« La mer et la chasse sous-marine ont toujours été ma raison de vivre. A 20 ou 25 mètres de profondeur, je me sens dans mon élément.
Les profondeurs marines, les courbes planant au dessus d’incertaines épaves mangées par le temps, sont un spectacle extraordinaire que seule la mer peut te procurer », lance Younes, un natif de l’antique Cartenna, pour qui nul plaisir ne peut égaler celui de chasser un mérou ou une badèche. « C’est une sensation exceptionnelle. Le mérou est un poisson intelligent qui, en cas de menace, se retranche dans une grotte ou sous un rocher. Il faut avoir des tonnes de patience pour le sortir de son abri », déclare-t-il.
A la crique de Sidi Merouane (environ dix kilomètres de Ténès), nichée entre une mer aux eaux claires à l’abri des vents d’est et une forêt de pins maritimes qui embaument toute l’atmosphère, ils sont pas moins de dix chasseurs à se préparer pour une virée en mer. Tenues de plongée, fusils harpons, masques, tubas et palmes « pro », c’est dire qu’ils ont employé les gros moyens pour sortir la dorade et la badèche de leur cachette. « Ces profondeurs sont un réservoir de poissons. Du beau poisson, du mérou, de la badèche, de la dorade, des crustacés… il y a même du corail. A part quelques zodiacs et quelques barques, cette région n’est pas polluée, ce qui permet au poisson de se développer », expliquent Abdelmalek et Khalil, précisant au passage qu’une virée peut durer sept ou huit heures. « Cela dépend de l’âge et des performances physiques du chasseur », ajoutent-ils. Ils sont nombreux les mordus de la pêche sous marine en apnée. Ces dernières années, avec l’ouverture du marché et l’importation d’un matériel de pêche de pointe, cette discipline est en expansion. Entre l’amateurisme et le professionnalisme, elle est appelée à se développer encore dans les prochaines années.

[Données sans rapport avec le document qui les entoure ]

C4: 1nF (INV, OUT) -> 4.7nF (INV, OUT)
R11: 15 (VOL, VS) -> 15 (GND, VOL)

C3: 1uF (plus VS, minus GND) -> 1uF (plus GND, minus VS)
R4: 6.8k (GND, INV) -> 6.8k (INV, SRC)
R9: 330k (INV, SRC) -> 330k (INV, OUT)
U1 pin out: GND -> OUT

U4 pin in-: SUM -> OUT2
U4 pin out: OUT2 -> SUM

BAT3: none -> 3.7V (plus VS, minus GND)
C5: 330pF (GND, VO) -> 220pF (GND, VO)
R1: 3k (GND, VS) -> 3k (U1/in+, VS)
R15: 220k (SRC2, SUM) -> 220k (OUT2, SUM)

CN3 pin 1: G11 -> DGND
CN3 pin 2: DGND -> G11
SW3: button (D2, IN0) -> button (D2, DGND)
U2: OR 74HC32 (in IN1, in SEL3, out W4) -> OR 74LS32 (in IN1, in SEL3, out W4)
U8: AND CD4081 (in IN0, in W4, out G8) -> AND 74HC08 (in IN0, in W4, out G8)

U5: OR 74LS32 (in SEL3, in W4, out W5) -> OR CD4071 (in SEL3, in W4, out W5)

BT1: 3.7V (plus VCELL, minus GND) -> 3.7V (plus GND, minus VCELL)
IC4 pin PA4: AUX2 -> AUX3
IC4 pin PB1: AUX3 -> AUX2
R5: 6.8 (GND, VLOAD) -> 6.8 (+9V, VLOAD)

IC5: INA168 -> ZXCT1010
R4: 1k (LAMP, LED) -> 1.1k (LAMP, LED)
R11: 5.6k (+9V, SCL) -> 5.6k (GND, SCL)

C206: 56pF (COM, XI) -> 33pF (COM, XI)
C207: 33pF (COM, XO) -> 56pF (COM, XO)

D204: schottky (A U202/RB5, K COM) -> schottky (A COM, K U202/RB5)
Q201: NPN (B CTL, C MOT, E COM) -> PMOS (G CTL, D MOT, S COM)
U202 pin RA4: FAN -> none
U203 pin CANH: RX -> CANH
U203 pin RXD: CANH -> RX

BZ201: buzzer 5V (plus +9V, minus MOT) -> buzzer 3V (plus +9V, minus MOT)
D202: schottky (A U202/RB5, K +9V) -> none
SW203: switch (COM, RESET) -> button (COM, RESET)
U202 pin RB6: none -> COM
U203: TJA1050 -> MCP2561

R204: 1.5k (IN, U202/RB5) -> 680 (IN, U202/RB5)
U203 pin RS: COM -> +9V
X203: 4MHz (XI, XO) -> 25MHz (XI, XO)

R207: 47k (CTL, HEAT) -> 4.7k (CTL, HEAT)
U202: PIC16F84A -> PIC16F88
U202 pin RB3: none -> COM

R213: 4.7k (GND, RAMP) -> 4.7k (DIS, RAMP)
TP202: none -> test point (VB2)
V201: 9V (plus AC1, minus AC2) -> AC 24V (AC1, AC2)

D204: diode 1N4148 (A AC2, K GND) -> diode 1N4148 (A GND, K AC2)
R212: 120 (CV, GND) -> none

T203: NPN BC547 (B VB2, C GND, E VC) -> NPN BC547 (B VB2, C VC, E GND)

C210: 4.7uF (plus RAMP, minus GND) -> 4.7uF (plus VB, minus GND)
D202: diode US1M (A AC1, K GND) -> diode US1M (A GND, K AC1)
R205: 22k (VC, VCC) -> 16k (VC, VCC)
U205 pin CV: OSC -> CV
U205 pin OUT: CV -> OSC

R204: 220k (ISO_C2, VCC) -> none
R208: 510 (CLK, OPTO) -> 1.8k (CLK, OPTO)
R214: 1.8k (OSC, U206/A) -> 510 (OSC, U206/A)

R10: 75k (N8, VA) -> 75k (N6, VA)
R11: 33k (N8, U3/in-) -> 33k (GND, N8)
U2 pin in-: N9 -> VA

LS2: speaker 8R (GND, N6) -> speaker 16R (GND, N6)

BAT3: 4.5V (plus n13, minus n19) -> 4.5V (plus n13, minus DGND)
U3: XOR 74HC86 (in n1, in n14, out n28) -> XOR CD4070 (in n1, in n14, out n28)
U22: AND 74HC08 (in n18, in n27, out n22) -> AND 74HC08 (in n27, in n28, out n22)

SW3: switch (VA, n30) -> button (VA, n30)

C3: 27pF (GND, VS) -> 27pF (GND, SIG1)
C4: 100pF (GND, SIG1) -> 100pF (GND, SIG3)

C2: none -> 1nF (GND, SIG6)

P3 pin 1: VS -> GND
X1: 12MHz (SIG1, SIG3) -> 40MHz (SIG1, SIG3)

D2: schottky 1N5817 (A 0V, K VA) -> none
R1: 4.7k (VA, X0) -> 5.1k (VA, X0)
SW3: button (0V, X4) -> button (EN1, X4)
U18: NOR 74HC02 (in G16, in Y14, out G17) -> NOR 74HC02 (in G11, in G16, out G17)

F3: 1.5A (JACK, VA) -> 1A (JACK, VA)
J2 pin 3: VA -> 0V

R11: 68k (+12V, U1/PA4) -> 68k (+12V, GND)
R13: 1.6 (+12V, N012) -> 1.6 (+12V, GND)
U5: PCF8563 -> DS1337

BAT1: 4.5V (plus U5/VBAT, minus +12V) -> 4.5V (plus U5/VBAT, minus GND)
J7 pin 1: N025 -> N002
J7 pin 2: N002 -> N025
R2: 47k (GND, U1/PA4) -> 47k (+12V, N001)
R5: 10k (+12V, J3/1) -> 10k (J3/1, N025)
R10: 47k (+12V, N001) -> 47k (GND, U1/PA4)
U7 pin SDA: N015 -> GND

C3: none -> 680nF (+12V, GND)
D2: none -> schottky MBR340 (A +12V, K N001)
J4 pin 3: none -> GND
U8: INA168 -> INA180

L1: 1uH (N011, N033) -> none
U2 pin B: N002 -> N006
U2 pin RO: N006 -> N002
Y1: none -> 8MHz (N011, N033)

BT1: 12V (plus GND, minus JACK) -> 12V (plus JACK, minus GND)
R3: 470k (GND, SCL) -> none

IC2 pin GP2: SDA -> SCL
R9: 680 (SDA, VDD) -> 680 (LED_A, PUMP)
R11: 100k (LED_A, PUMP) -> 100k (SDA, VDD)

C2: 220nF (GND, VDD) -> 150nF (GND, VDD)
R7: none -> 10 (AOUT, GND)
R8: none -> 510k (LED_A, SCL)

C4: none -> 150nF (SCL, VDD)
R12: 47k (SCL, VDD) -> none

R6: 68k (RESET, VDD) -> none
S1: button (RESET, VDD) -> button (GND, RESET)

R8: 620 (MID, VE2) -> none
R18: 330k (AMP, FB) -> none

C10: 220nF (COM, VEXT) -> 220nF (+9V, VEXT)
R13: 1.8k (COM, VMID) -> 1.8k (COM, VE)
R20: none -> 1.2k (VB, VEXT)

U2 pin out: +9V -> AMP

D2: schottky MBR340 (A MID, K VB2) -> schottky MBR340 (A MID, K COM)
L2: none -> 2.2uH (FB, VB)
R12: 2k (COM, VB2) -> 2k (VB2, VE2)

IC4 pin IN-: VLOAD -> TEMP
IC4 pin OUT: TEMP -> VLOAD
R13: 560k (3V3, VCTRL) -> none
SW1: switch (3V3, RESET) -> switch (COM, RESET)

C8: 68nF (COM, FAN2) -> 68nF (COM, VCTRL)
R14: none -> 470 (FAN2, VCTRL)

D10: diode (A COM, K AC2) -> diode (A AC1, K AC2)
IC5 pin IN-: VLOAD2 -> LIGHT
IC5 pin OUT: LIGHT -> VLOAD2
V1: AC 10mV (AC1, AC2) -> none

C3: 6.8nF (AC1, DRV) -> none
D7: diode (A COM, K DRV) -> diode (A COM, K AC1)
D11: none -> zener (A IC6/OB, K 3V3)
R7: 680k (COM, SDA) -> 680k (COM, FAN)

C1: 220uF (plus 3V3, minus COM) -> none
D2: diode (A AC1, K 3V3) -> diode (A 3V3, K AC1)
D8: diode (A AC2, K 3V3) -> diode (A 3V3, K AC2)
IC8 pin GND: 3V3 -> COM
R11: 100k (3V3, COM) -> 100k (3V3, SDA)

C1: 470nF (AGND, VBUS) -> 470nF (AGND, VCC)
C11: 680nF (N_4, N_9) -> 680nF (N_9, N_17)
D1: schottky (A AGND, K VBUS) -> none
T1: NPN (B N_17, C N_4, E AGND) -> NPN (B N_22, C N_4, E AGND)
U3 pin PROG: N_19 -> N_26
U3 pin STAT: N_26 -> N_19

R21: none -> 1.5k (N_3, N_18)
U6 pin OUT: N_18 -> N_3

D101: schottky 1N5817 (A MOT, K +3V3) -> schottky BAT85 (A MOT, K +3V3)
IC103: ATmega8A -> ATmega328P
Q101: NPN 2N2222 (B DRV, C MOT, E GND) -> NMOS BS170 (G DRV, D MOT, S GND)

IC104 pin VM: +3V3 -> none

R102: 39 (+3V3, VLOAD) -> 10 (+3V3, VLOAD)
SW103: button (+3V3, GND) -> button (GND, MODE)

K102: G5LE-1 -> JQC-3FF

C’est ce qu’affirme Toufik, un professionnel de la pêche sous-marine en apnée rencontré à Hadjret Kiouan, entre Oued Goussine et Ténès. « Il y a quelques années de cela, les chasseurs se débrouillaient avec les moyens du bord. Nous n’avions pas un matériel de chasse assez sophistiqué. Mais aujourd’hui, et surtout après l’installation de grands équipementiers de la chasse sous-marine en Algérie, notamment à Alger, Oran et Annaba, les chasseurs ont l’embarras du choix », poursuit-il.
UN FILON QUI RAPPORTE GROS
Plus qu’une activité sportive, la chasse sous-marine en apnée autorisée avec un permis de chasse, est pour des centaines d’Algériens un « job » à plein temps. « Je vis de mes prises. Il faut dire que la chasse sous-marine rapporte gros. Elle est plus rentable en termes de chiffre d’affaires que la pêche à la ligne ou à la gigue », estime Merouane, un natif de Cherchell. « Généralement, un mérou est revendu par les pêcheurs ou les chasseurs à raison de 800-900 DA/kg, un sar entre 500 et 600 DA/kg, un corbe entre 600 et 700 DA/kg », indique-t-il, précisant qu’« avec une bonne pêche, une bonne prise par sortie en mer d’une quantité de 30 à 40 kilogrammes de poissons, on peut rentrer le soir avec une recette de plus de 40.000 DA ». En général, les chasseurs vendent leurs prises à des mareyeurs des pêcheries des villes du littoral, ou à des restaurateurs. Pour autant, le matériel de chasse sous-marine n’est pas abordable pour toutes les bourses : un masque de plongée est vendu entre 3.500 et 5.000 DA, le tuba est généralement offert par le revendeur, des palmes entre 5.000 et 8.000 DA, une tenue de plongée entre 15.000 et 25.000 DA, et les fusils harpons qui se négocient de 10.000 et à 20.000 DA. A cet attirail, il ne faut pas oublier d’ajouter une paire de gants à 2500 DA, une torche à environ 3000-4500 DA, des bottines à 3.000 DA, et un poignard à 1500 DA environ. « Un chasseur, estime Younès, ne sort jamais en mer sans au moins trois fusils harpons, dont un avec moulinet, un pour la chasse à l’agachon et un troisième, puissant, pour les grottes et les dalles d’accès difficile ». Mais pour les mordus de la mer et de la chasse sous- marine, la somme déboursée pour la fourniture du matériel ne peut pas égaler le plaisir de se retrouver dans le monde merveilleux des profondeurs. « Tout l’or du monde ne peut égaler la splendeur des fonds marins », confit Younès.